# Data Cleaning

In this notebook I will:

- Remove duplicate results.
- Fill missing values that can be filled.
- Drop missing values that can't be filled.
- Remove non-informative columns.

In [132]:
import numpy as np
import pandas as pd

from pathlib import Path

In [133]:
DATA_PATH = Path('../data/raw/')
titanic_train = pd.read_csv(DATA_PATH/'train.csv')
titanic_test = pd.read_csv(DATA_PATH/'test.csv')

## Duplicates

In [134]:
print(f'Training set duplicates: {titanic_train.duplicated().sum()}')
print(f'Test set duplicates: {titanic_test.duplicated().sum()}')

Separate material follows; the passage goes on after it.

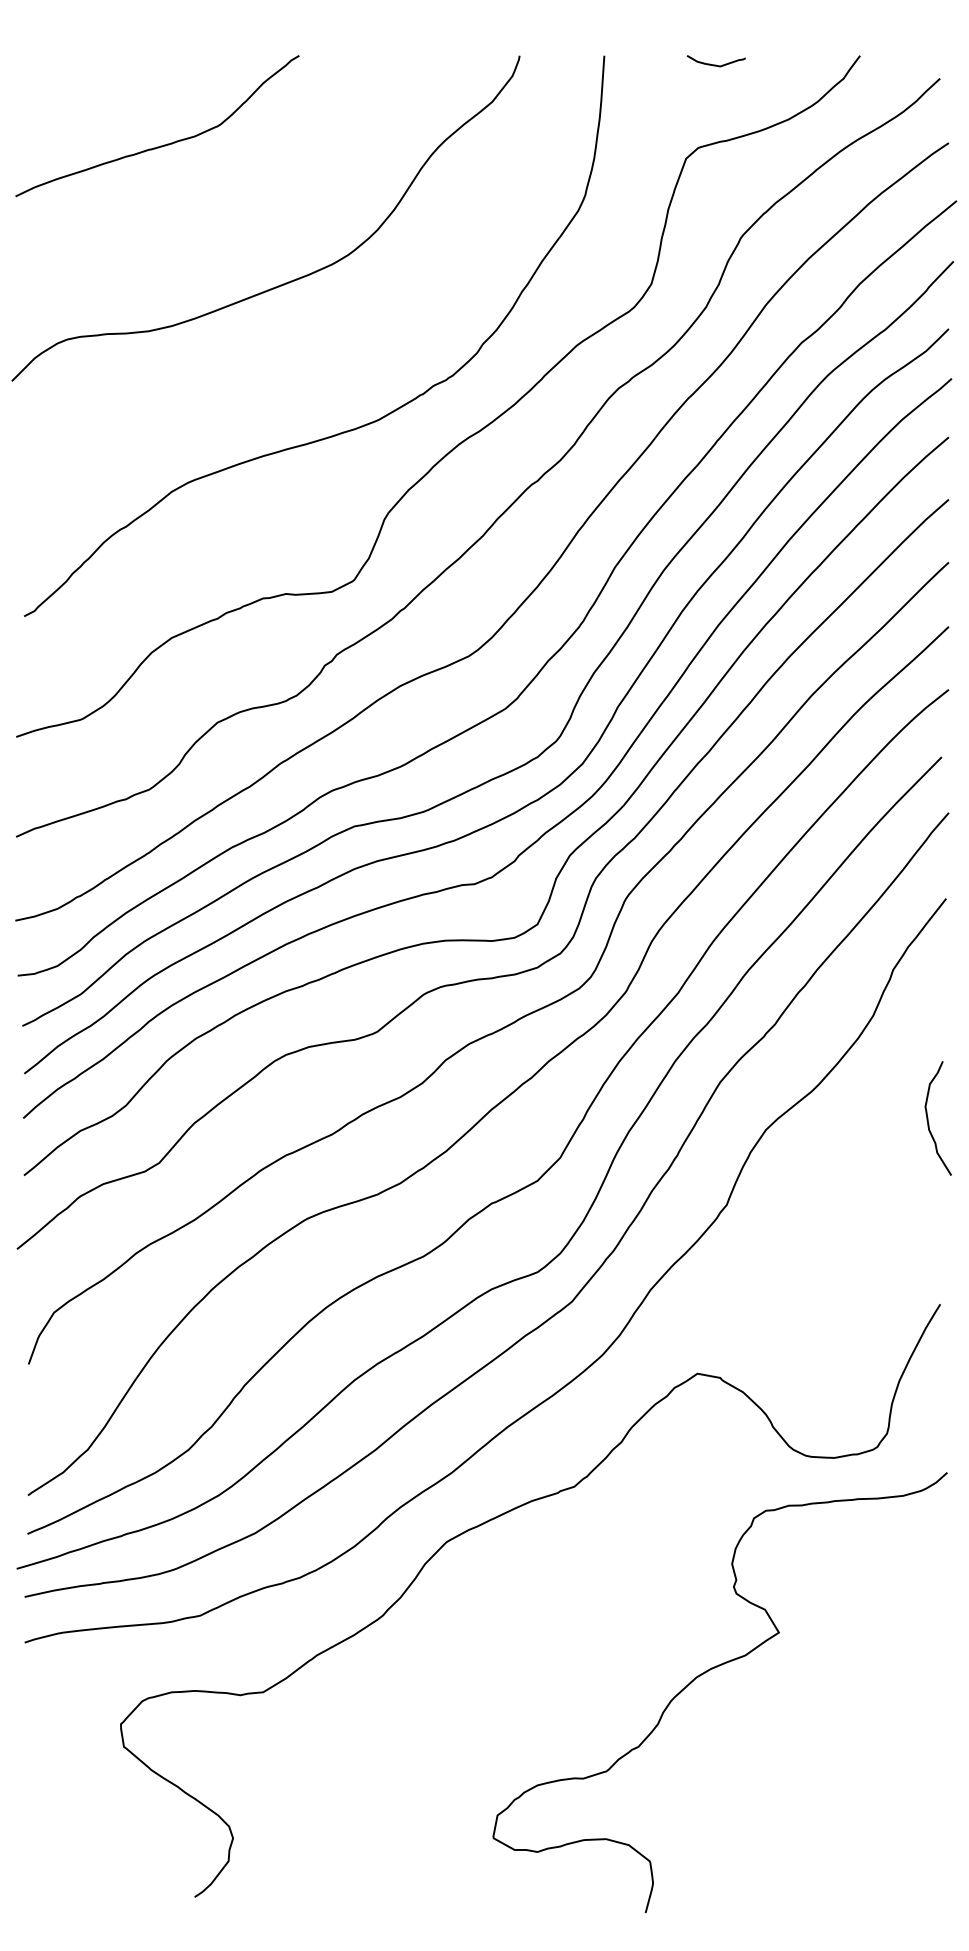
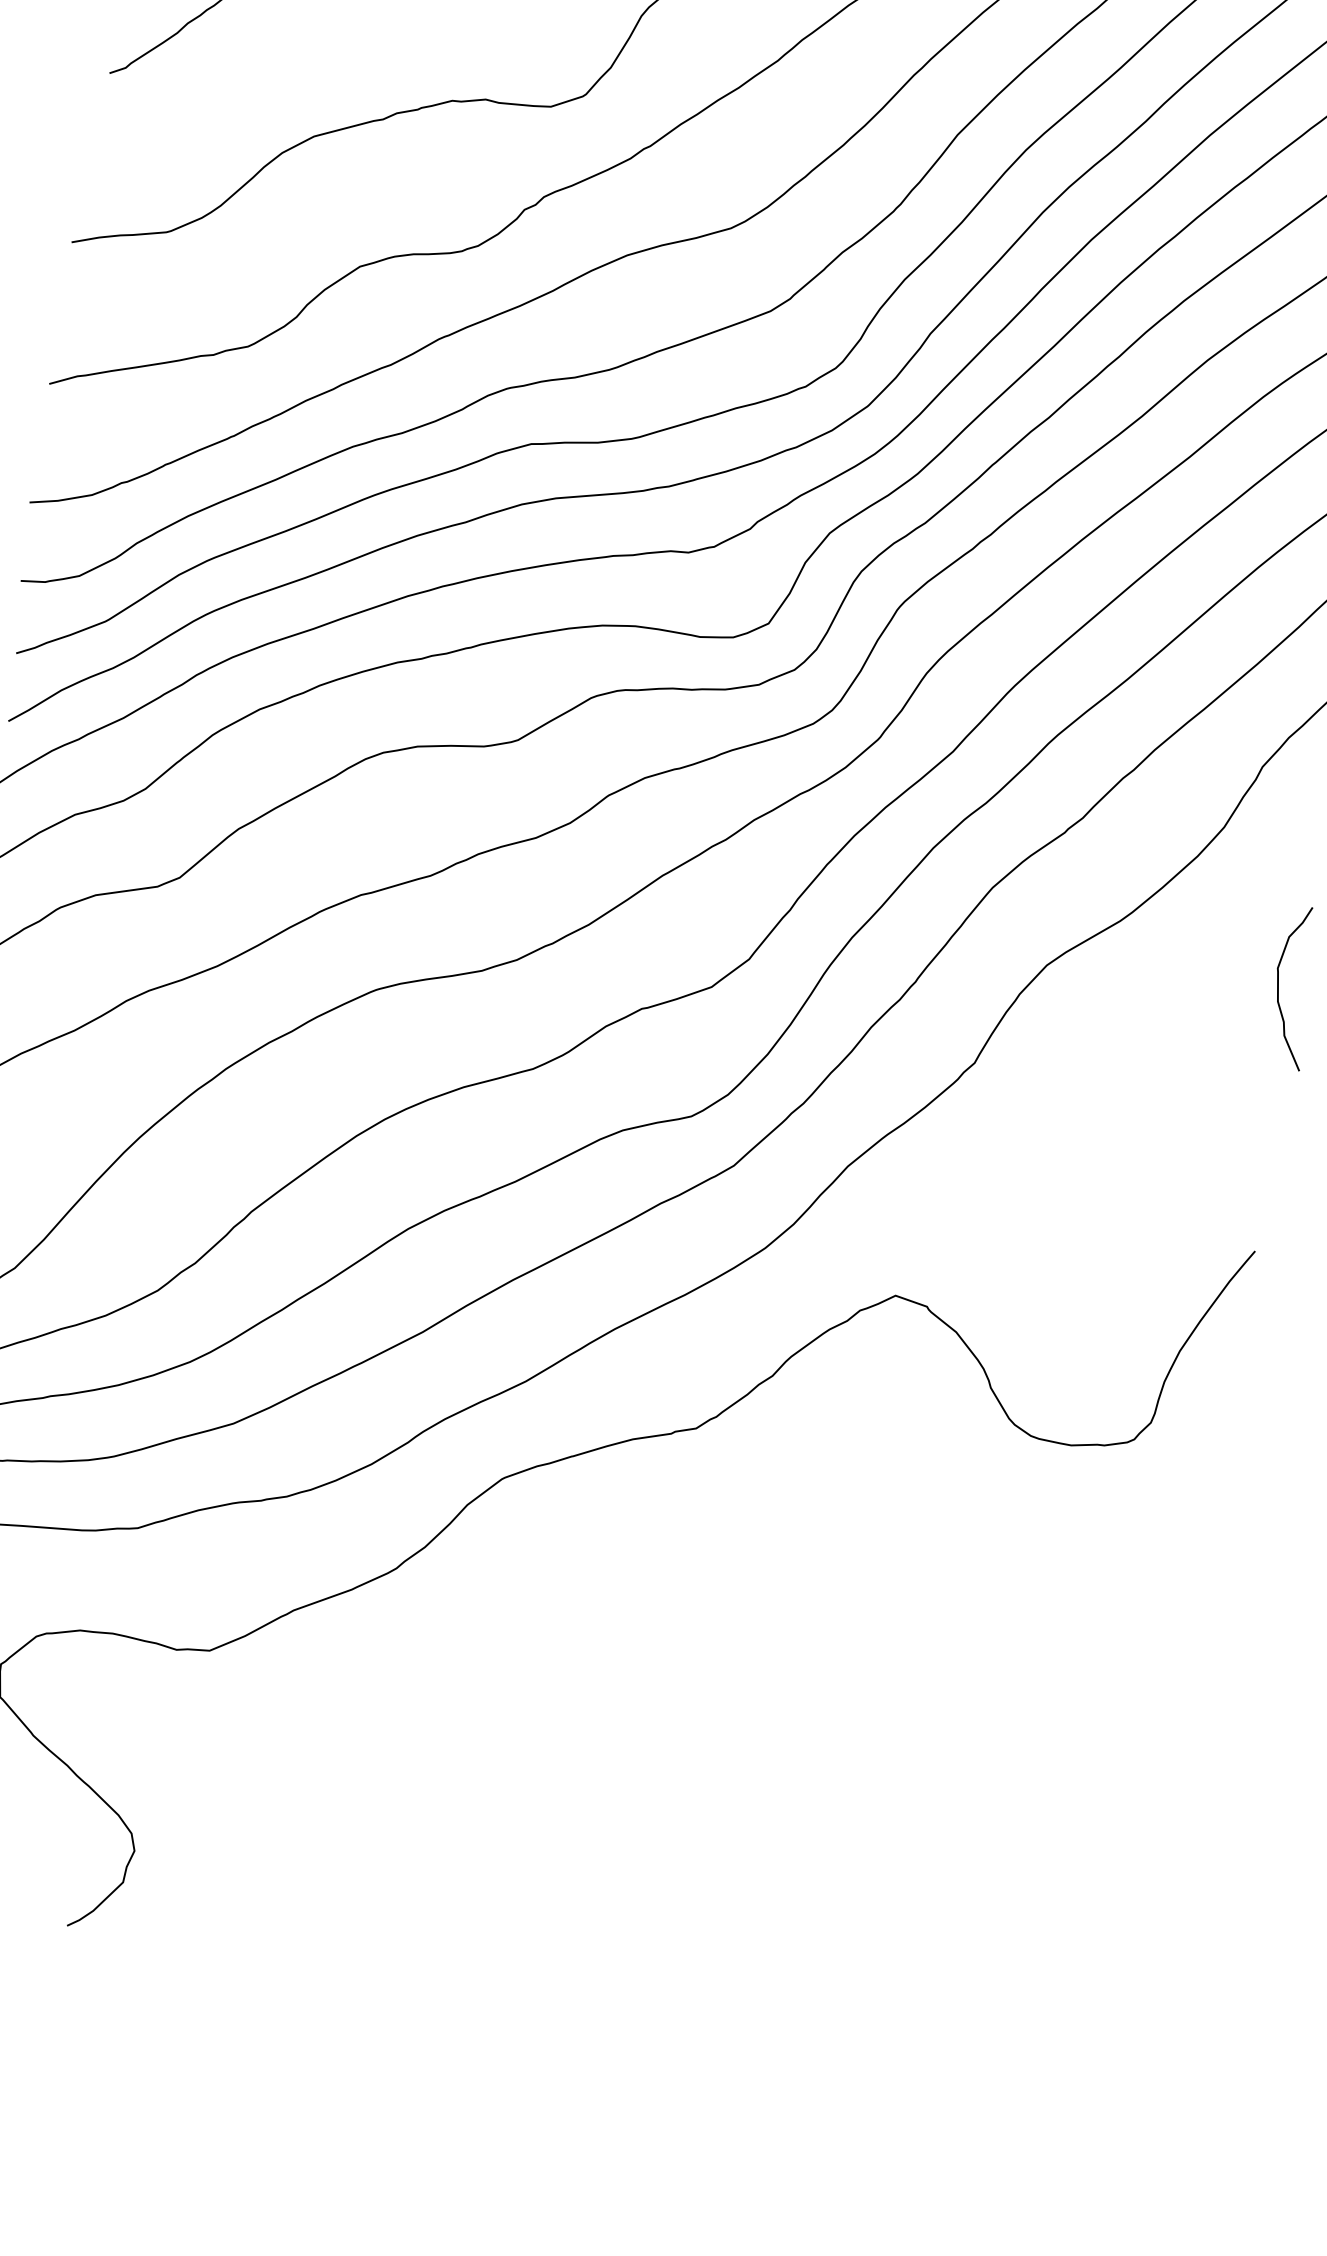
curve: (707, 1672) -> (843, 1721), removed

Training set duplicates: 0
Test set duplicates: 0


There are no duplicates in our data so no work to be done here.

## Fill Missing Values

### Embarked

We have missing embarked values in our training set. The most sensible option, as there is fairly few missing values, is to fill the missing values with the most common response for embarked. This is Southampton (S).

In [135]:
titanic_train['Embarked'] = titanic_train['Embarked'].fillna('S')

### Fare

We have one missing value in our test data for Fare. One sensible solution would be to fill this missing value based on the median fare for passengers in the same class. I am using the median here as the data contains some outliers.

In [136]:
# Calculate the median fare for each Pclass
fare_medians = titanic_train.groupby('Pclass')['Fare'].median()
# Replace missing values with median for passengers Pclass
titanic_test['Fare'] = titanic_test.apply(
    lambda x: np.nan_to_num(x['Fare'],nan=fare_medians[x['Pclass']]),
    axis=1,
)

### Cabin

The cabin seems to be a column that we could help to engineer a position on the boat for some passengers so we don't want to get rid of it. I will fill any missing values with a placeholder that can be used to engineer a feature from later. 

In [137]:
print(f"Training data missing cabins ratio: {titanic_train['Cabin'].isnull().sum()/len(titanic_train)}")
print(f"Test data missing cabins: {titanic_test['Cabin'].isnull().sum()/len(titanic_test)}")

Training data missing cabins ratio: 0.7710437710437711
Test data missing cabins: 0.7822966507177034


In [138]:
titanic_train['Cabin'] = titanic_train['Cabin'].fillna('N/A')
titanic_test['Cabin'] = titanic_test['Cabin'].fillna('N/A')

### Age

Age could be an important predictor for survival so we will need to decide how best to fill any missing values. We have a few options:
- Fill using mean/median.
- Use another column with high correlation to fill missing values.
- Use a machine learning algorithm to predict age based on other columns.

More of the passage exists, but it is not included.